A self-made map placing the five selected essays by reading experience, from object/history to reported/character-driven and from conceptual/analytical to less conceptual.
Self-made map showing why this issue mixes object essay, geopolitical investigation, idea essay, science-history review, and profile.

4. Luis Alvarez and the making of Big Science

Steven Shapin’s LRB essay uses a biography of physicist Luis Alvarez to tell a larger story about the institutional transformation of science in the 20th century. Alvarez appears here not only as a brilliant experimental physicist linked to radar, the atomic bomb, particle physics, and the asteroid theory of dinosaur extinction, but as a builder of a new research order: large teams, expensive instruments, close ties to the state, military funding, Cold War urgency, and scientific prestige attached to scale. 4
The essay is strongest when it complicates the easy moral contrast between pure science and militarized science. Alvarez’s career runs through wartime problem-solving, the Hiroshima mission, hydrogen-bomb lobbying, the Oppenheimer security hearing, large bubble-chamber projects, and the dense funding networks that made postwar American physics so powerful. Shapin’s point is not that Alvarez was merely a villain of militarization or a hero of scientific ambition. It is that Alvarez helped create a system whose success changed what doing science meant.
The reason to read this over a more conventional science profile is the institutional lens. Big Science can feel inevitable now, especially in fields that require colliders, telescopes, genomic infrastructure, space missions, or huge AI clusters. Shapin restores the contingency: this model had builders, politics, money, winners, losers, and trade-offs. The essay also has a melancholy twist, because Alvarez eventually became uneasy with some of the bureaucratic machinery he had helped bring into being.

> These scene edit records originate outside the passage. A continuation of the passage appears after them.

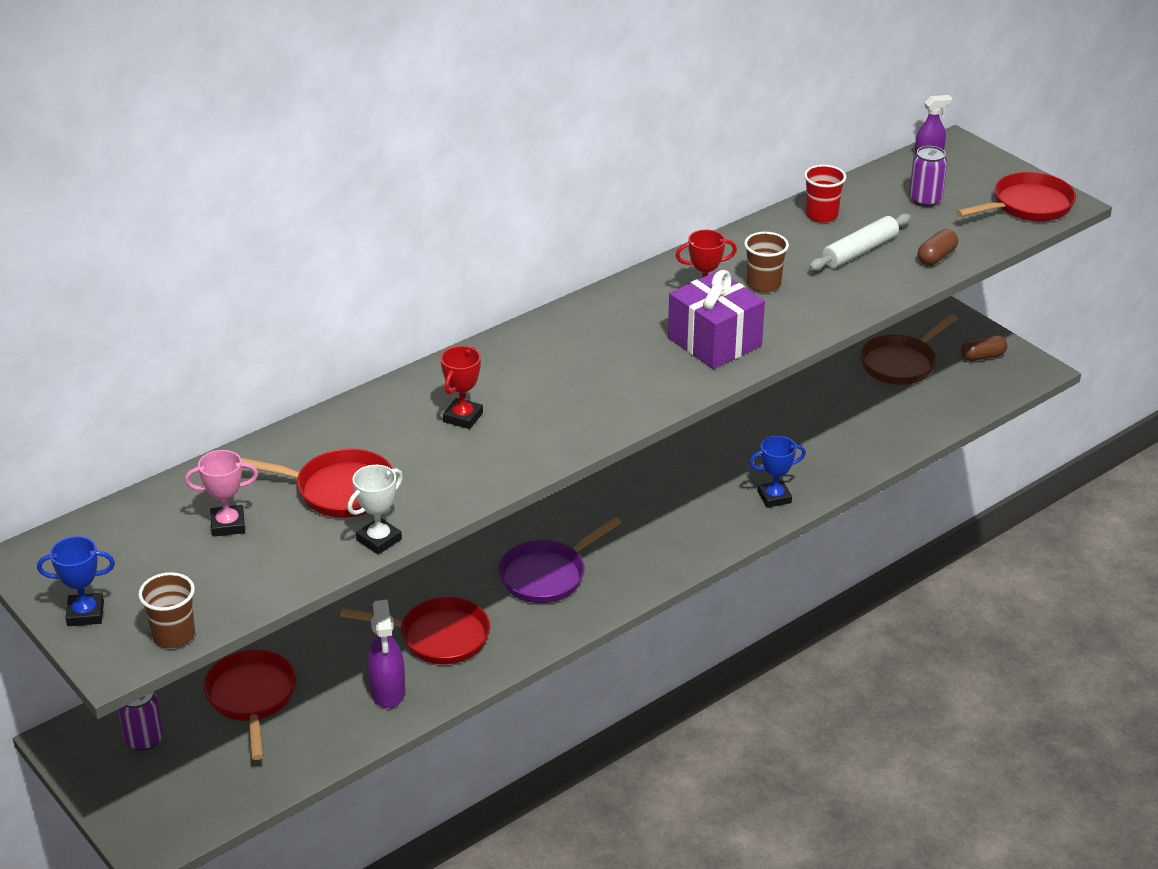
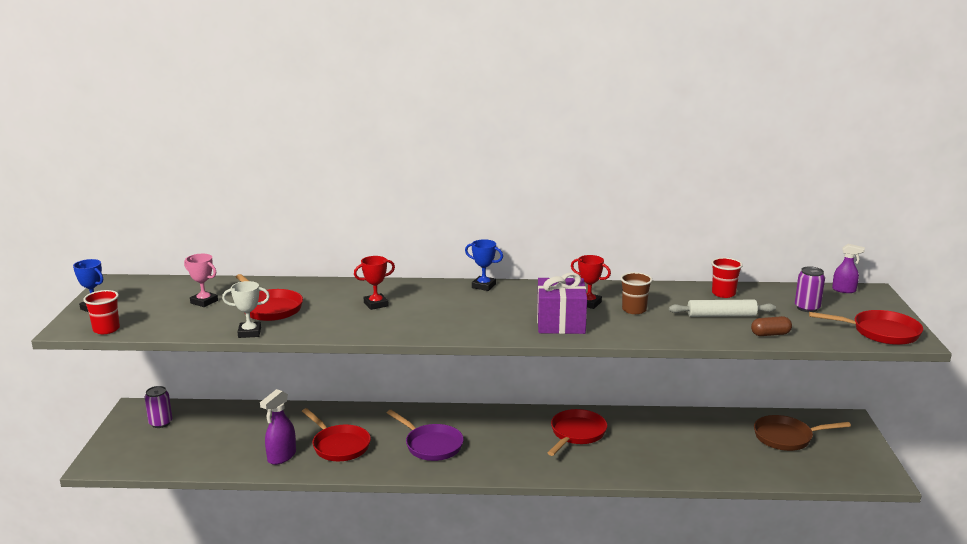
camera: 40 degrees right, 15 degrees down
(173, 635) = (106, 329): brown cup -> red cup
(252, 698) = (224, 429): red pan -> red pan (576, 434)
(547, 575) = (431, 445): purple pan -> purple pan turned 135 degrees counterclockwise
(774, 497) = (609, 467): blue trophy -> blue trophy (483, 286)
(982, 356) = (852, 456): brown capsule -> none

5. A football ultra, a criminal life, and the reporter’s problem of belief

Tobias Jones’s Guardian profile of Alessandro Casolari, known as Caso, is the liveliest narrative piece in the set. Casolari is a former leader of SPAL football ultras in Ferrara, a self-described Marxist-Leninist, an army veteran, a sometime hostage negotiator in Colombia, a cocaine smuggler, a prison-reform complainant, and a man awaiting trial after a 2024 arrest connected to kidnapping and aggravated robbery over a drug debt. Jones follows a year of meetings, calls, family testimony, police accounts, and attempted fact-checking to separate what can be known from what Casolari wants believed. 5
The profile works because it understands self-mythology as material, not noise. Casolari’s stories are often outrageous, but the article is less interested in catching him in every contradiction than in asking what sort of life produces, needs, and performs those contradictions. Football violence, provincial pride, left politics, Colombian armed conflict, smuggling networks, prison conditions, masculinity, and charisma all enter the frame.
Choose this if you want the week’s most novelistic read. It is not clean, and it should not be. Jones keeps enough skepticism to avoid glamorizing his subject, while still showing why a reporter might be drawn into the orbit of a dangerous, funny, theatrical, wounded, manipulative person. After the geopolitical and conceptual pieces above, this one returns the list to the unstable mechanics of character.

If you only read one

Pick the New Yorker Greenland piece if you want the highest-stakes investigation, the Atlantic 747 essay if you want the most elegant cultural object lesson, and the Guardian ecosystem essay if you want the sharpest idea-per-minute ratio. My personal first click would be Greenland, but the one I expect to keep thinking about in stray moments is the 747: a piece about a machine that becomes an argument about what “progress” used to feel like, and what replaced it.